Die folgende Tabelle zeigt die Novellen I – III zum BDSG im Überblick.
Die Übergangsfristen hierzu sind in § 47 BDSG der neuen - zum Zeitpunkt des Verfassens dieses Artikels nichtamtlichen - Fassung geregelt: "Für die Verarbeitung und Nutzung vor dem 1. September 2009 erhobener oder gespeicherter Daten ist § 28 in der bis dahin geltenden Fassung weiter anzuwenden:

• für Zwecke der Markt- oder Meinungsforschung bis zum 31. August 2010,

• für Zwecke der Werbung bis zum 31. August 2012“.

Weitere Details zu den Novellen können der entsprechenden Synopse entnommen werden.


Aktuelle Kernpunkte der Novellen
Wie aus der Datierung der Novellen zu erkennen ist, beschäftigt derzeit vor allem Novelle II die Fachleute, die bereits zum 1. September 2009 diesen Jahres in Kraft treten wird.
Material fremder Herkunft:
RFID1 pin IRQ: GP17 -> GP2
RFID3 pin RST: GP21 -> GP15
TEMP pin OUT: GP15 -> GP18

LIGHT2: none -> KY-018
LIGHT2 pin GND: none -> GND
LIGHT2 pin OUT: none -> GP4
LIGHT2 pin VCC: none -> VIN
Das Gesetzgebungsvorhaben zum Datenschutzauditgesetz (DSAG) wurde auf Grund des allzu komplexen Verfahrens gestrichen, es ist aber ein dreijähriges Pilotprojekt für eine Branche vorgesehen. Sehen wir uns im Folgenden daher einige Änderungen an, die sich unmittelbar auf die Praxis auswirken werden – mit dem Fokus auf die Novelle II.


Werbung, Datenübermittlung,  Listenprivileg und die Einwilligung
Wie schon immer gilt auch weiterhin die Einwilligung des Betroffenen in die Verarbeitung seiner personenbezogenen Daten als optimaler Weg zur Nutzung seiner Daten. Erfolgt diese Zustimmung des Betroffenen in Zusammenfassung mit weiteren Erklärungen, die abgegeben werden sollen, ist nun ausdrücklich dafür zu sorgen, dass der Text zur Einwilligung der Datenverarbeitung "in drucktechnisch deutlicher Gestaltung besonders hervorgehoben" werden muss. Erfolgt die Einwilligung nicht schriftlich, ist sie durch die verantwortliche Stelle schriftlich zu bestätigen. Der Bundesgerichtshof hat mit Urteil vom 16.07.2008 allerdings betont, dass ein solches Vorgehen nicht für die werbliche Ansprache per Telefon, SMS, Fax oder E-Mail. Hier ist die ausdrückliche Einwilligung (Opt-In) Voraussetzung.
Eine Verarbeitung oder Nutzung personenbezogener Daten für Zwecke des Adresshandels oder der Werbung ist grundsätzlich nur mit Einwilligung der Betroffenen möglich. Das Listenprivileg des § 28 Absatz 3 Satz 1 Nummer 3 BDSG (bisherige Fassung) wird zum Listendatenprivileg nach dem neuen § 28 Absatz 3 BDSG modifiziert. Es ermöglicht fünf Ausnahmen vom Einwilligungserfordernis, wenn allein nicht-sensible Listendaten für Werbezwecke verarbeitet und genutzt werden. Folgenden Merkmale sind hier erlaubt:

• Personengruppen-Zugehörigkeit (als gemeinsames Listenmerkmal),
• Berufs-, Branchen- oder Geschäftsbezeichnung,
• Name,
• Titel und akademischer Grad,
• Anschrift,
• Geburtsjahr .

Weitere Daten wie etwa E-Mail-Adresse, Rufnummer oder vollständiges Geburtsdatum fallen nicht hierunter.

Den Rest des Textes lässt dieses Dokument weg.